Bowers and Guerci hold town hall meeting to address Blazers' questions on school system
Montgomery County Public Schools (MCPS) Student Member of the Board of Education (SMOB) Eric Guerci hosted a town hall meeting with Interim Superintendent Larry A. Bowers in the Montgomery Blair High School media center on Thursday, Mar. 10. They answered questions that were submitted in advance, as well as questions asked by the Blair student audience. MCPS also filmed the town hall to post footage on their website and to live stream it throughout Blair.

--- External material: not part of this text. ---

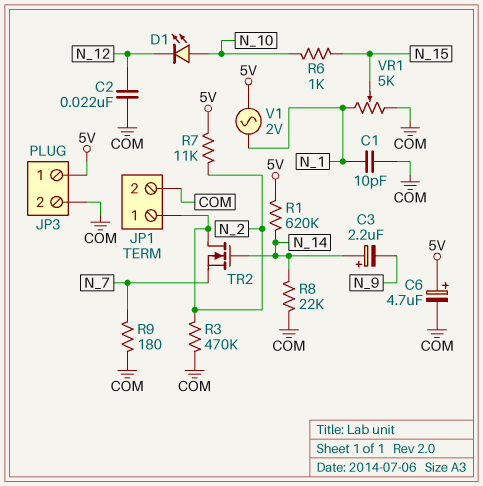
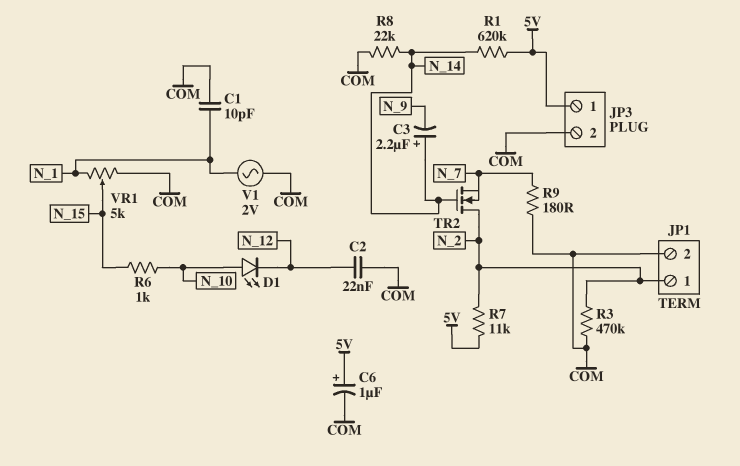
C6: 4.7uF (plus 5V, minus COM) -> 1uF (plus 5V, minus COM)
V1: AC 2V (5V, N_1) -> AC 2V (COM, N_1)

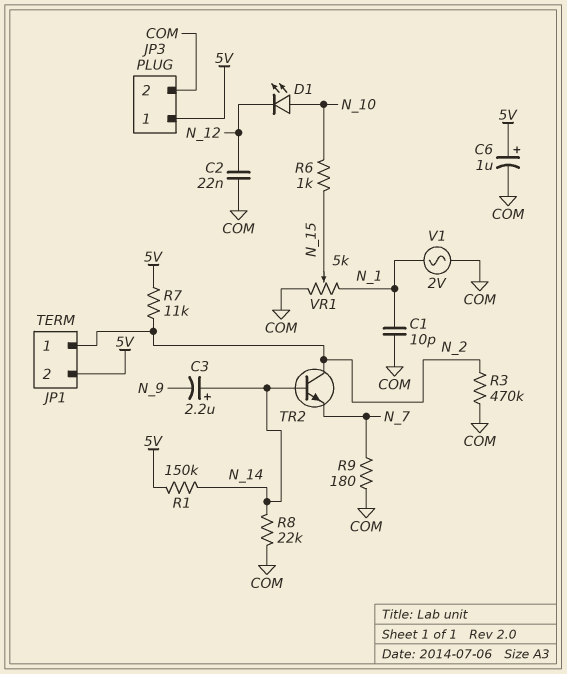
JP1 pin 2: COM -> 5V
R1: 620k (5V, N_14) -> 150k (5V, N_14)
TR2: NMOS (G N_14, D N_2, S N_7) -> NPN (B N_14, C N_2, E N_7)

Addressing a question about the most pressing issue currently facing MCPS, Bowers made sure to emphasize the achievement gap early. "It's not just an achievement gap," he said, "it's an opportunity gap. We as a system need to step up and provide the same resources and opportunities to all students."
After the town hall, although Robles was disappointed that classes, particularly ESOL classes, could not gain more access to Chromebooks and other technologies, but was glad that he understood why. "At least they said that the reason was about money and they mentioned ESOL students and that was good," Robles said.

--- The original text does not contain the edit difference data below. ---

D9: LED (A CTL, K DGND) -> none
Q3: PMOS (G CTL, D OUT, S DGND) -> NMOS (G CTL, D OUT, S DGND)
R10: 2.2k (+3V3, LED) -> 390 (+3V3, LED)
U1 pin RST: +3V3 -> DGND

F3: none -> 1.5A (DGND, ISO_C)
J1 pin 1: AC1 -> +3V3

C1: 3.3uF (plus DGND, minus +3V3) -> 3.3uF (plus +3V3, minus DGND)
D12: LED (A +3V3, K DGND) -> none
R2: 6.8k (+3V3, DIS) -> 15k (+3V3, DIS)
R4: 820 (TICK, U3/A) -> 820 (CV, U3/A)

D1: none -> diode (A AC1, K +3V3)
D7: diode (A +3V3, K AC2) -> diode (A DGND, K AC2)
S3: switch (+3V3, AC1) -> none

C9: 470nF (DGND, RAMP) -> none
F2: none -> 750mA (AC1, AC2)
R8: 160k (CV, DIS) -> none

Bowers also discussed diversity in special programs, as it was a recurring theme in pre-submitted questions. He explained the changing demographics in the county, but also recognized the large disparity between the racial makeup of the county and that of programs like CAP and the Blair Magnet. "In the early to mid-70s, over 90 percent of MCPS students were white," Bowers said. "Now, 30 percent of MCPS students are white." The 80s saw the creation of multiple magnet programs in middle and high school. These programs, like CAP and the Blair Magnet, commonly enroll a white and Asian majority. "We need to do some things differently," Bowers said in terms expanding diversity in special programs classes and, more broadly, in advanced placement (AP) classes. In doing so, he tied the concerns back to his initial statement about the achievement gap.
Students also asked questions on topics ranging from the School Board's decision to get rid of final exams, to using un-labeled genetically modified organisms (GMOs) in school lunches.

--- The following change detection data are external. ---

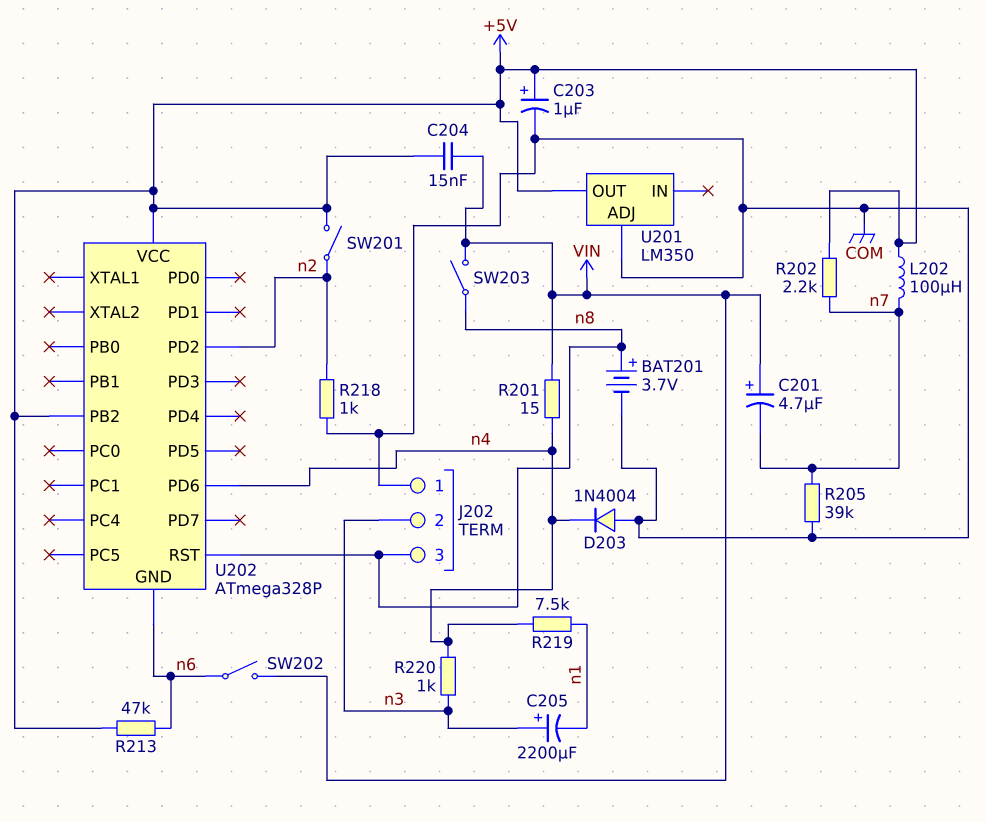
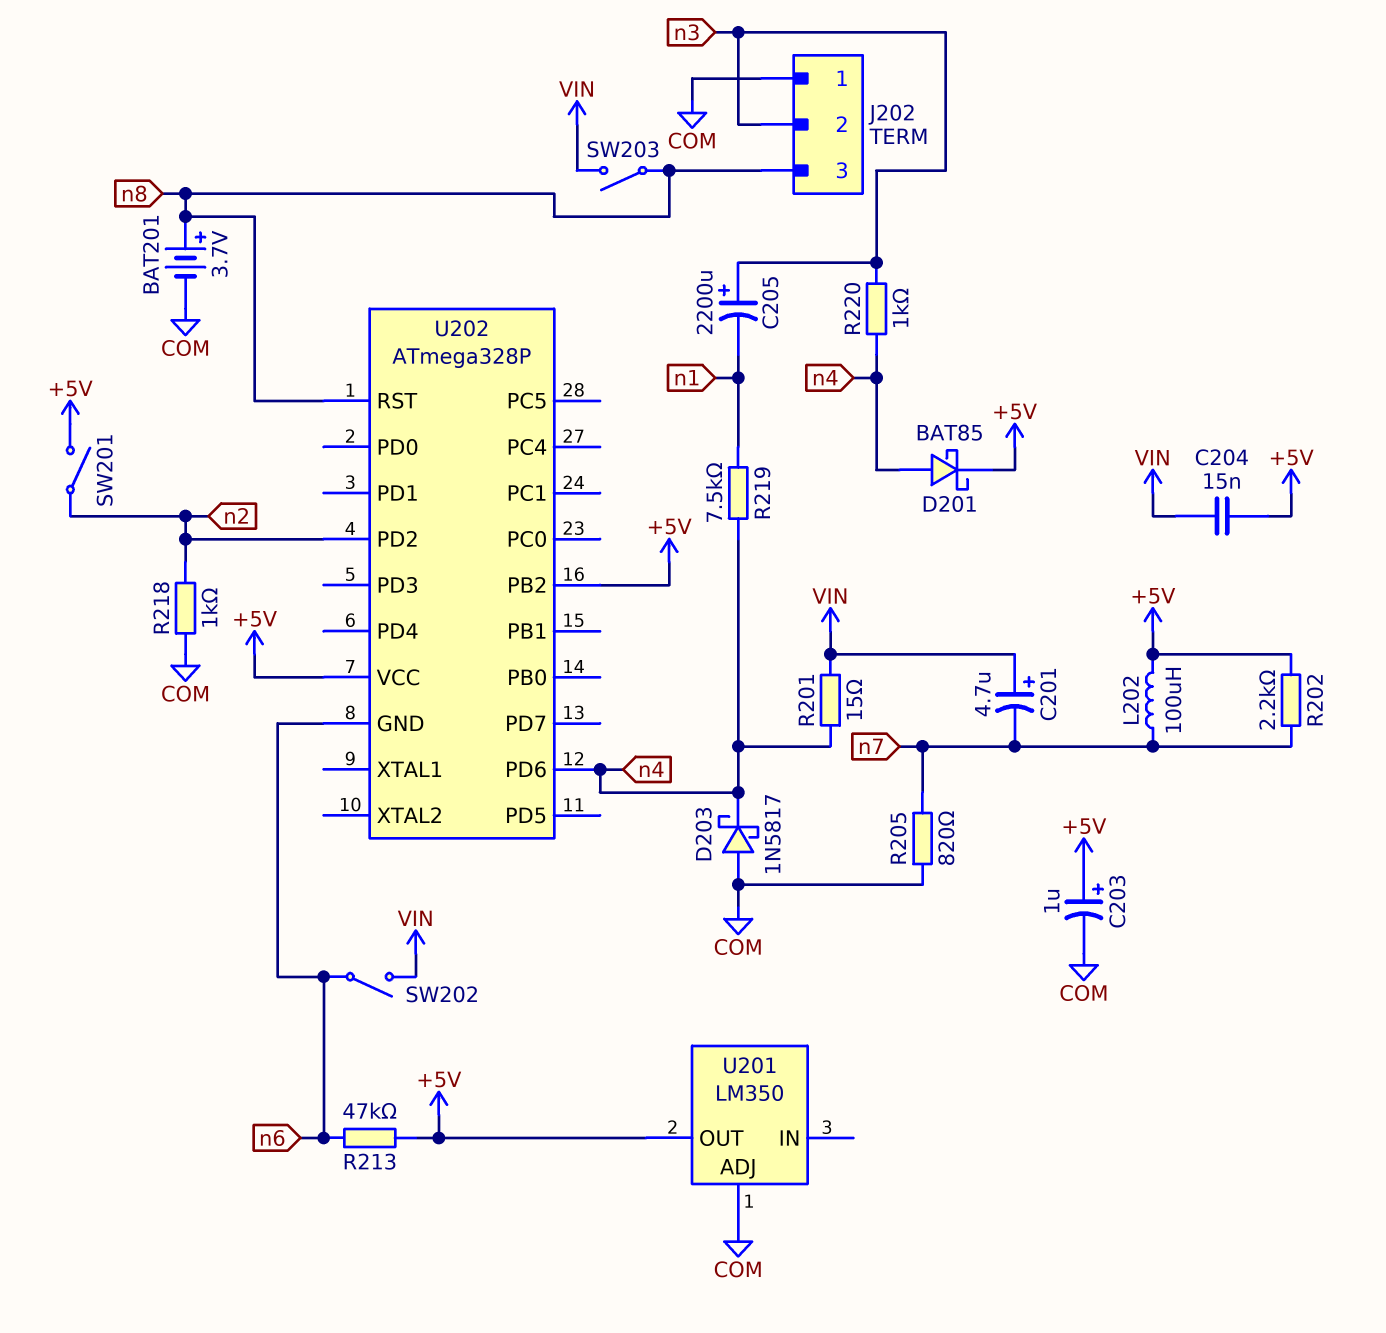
D201: none -> schottky BAT85 (A n4, K +5V)
D203: diode 1N4004 (A COM, K n4) -> schottky 1N5817 (A COM, K n4)
R205: 39k (COM, n7) -> 820 (COM, n7)

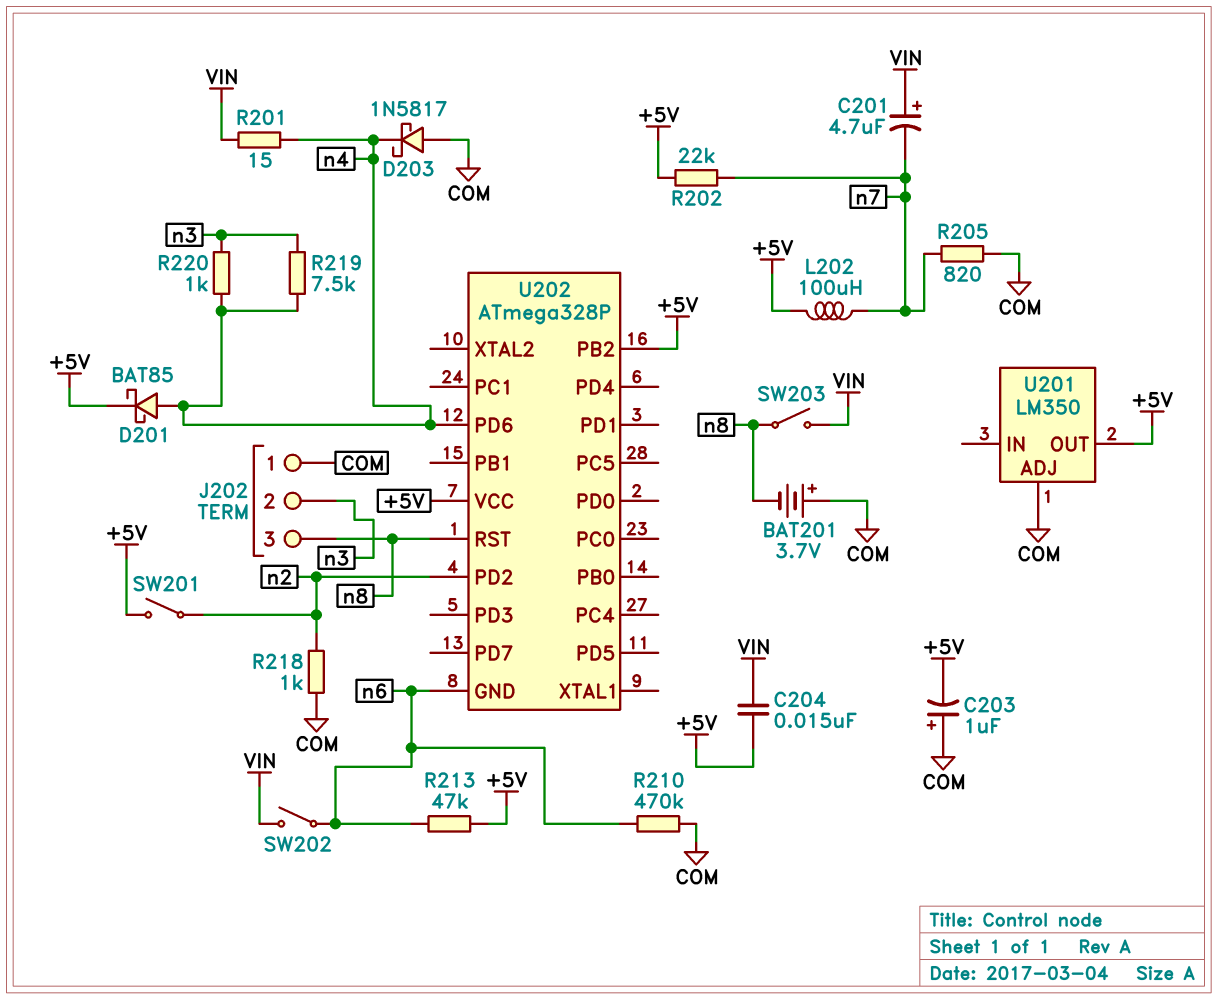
BAT201: 3.7V (plus n8, minus COM) -> 3.7V (plus COM, minus n8)
C203: 1uF (plus +5V, minus COM) -> 1uF (plus COM, minus +5V)
C205: 2200uF (plus n3, minus n1) -> none
R202: 2.2k (+5V, n7) -> 22k (+5V, n7)
R210: none -> 470k (COM, n6)
R219: 7.5k (n1, n4) -> 7.5k (n3, n4)

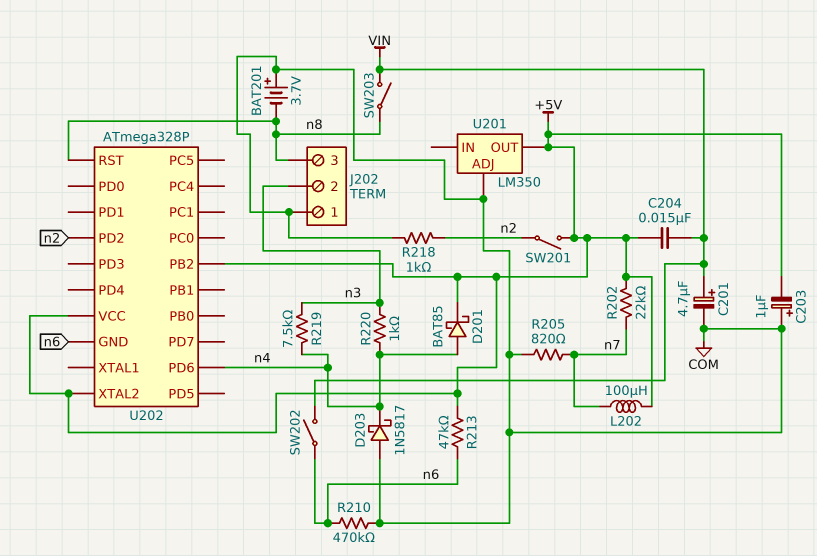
C201: 4.7uF (plus VIN, minus n7) -> 4.7uF (plus VIN, minus COM)
R201: 15 (VIN, n4) -> none
U202 pin XTAL2: none -> +5V

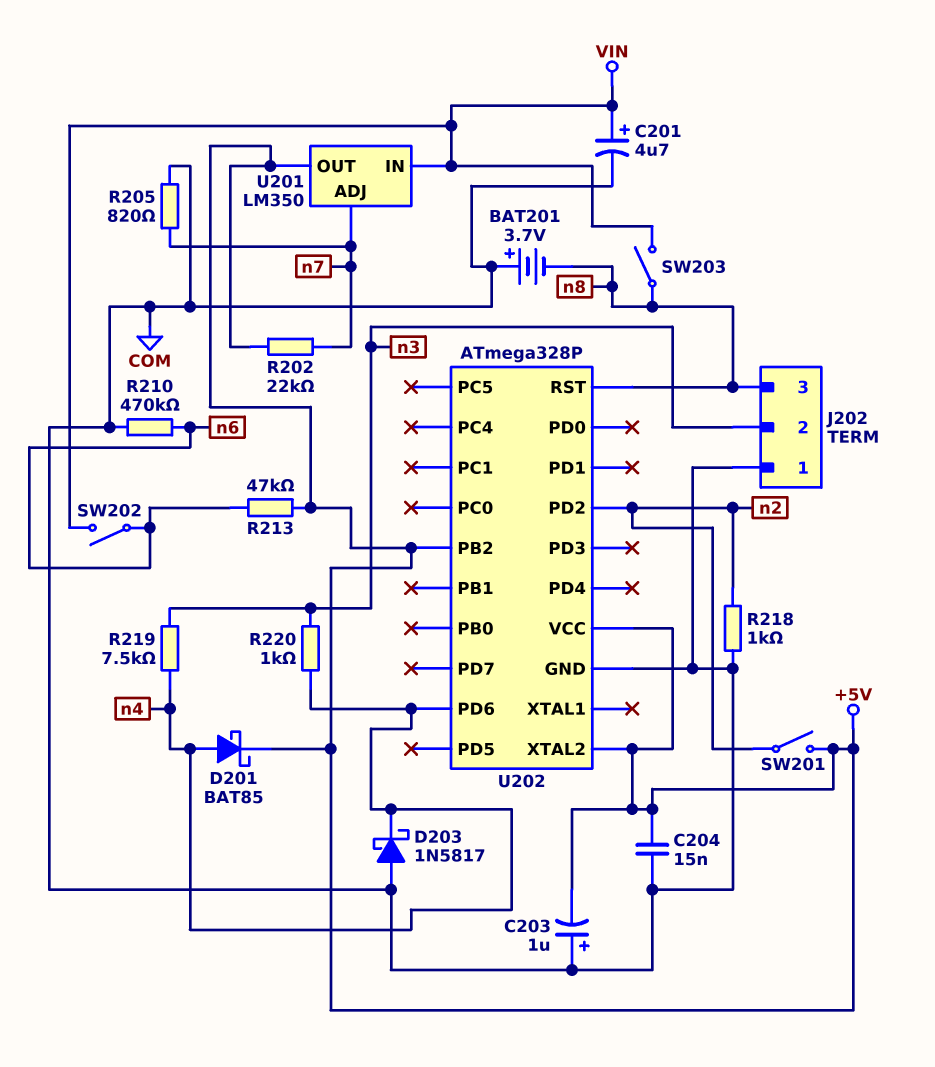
C204: 15nF (+5V, VIN) -> 15nF (+5V, COM)
L202: 100uH (+5V, n7) -> none
U201 pin ADJ: COM -> n7
U201 pin IN: none -> VIN
U202 pin GND: n6 -> COM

The town hall was the fourth and last of a series that Guerci has hosted, and the second in which Bowers has participated in the past few months. The previous three were held at the MCPS television studio, Rockville High School in Rockville and Kingsview Middle School in Germantown. According to MCPS Chief Communications Officer Brian Edwards, Blair High School was chosen for multiple reasons. "We wanted to mix up the geographic regions," Edwards said. "We'd never done a town hall at Blair High School so that's why we chose to do Blair this year."
According to Bowers, the series of town halls were the idea of Guerci, but are also important to give voices to students across the county. "It really is important for students to be involved, my biggest interest is to have students find ways to share their voice and to reach out," Bowers said.
Board of Education Member At-Large Jill Ortman-Fouse, who attended the town hall with Board At-Large Member Philip Kauffman and Board President Michael Durso, agreed that it was essential to hear student voices. When explaining how to address many of the school board's challenges highlighted in the town hall and how to address them, she highlighted the importance of student involvement, as well. "We need students to help advocate," she said.
Guerci said holding the town hall at Blair was different from other schools. "I think this was the most diverse range of questions we've heard at a town hall so far," he said. "Technology, the achievement gap, and bell times are the big issues. And then at Blair, since it's such a diverse community, you also have multiple social justice movements that need to be heard and discussed."
While the questions generally pertained to all of MCPS, many Blazers focused on issues that affected Blair especially. "The biggest issues we discussed today were the achievement gap, and the diversity in magnet programs," senior Zaafira Elham said. "The most important thing that was brought up was the technology and diversity gap, especially in terms of diversifying CAP and the magnet program at Blair," junior Johnny Pietanza agreed.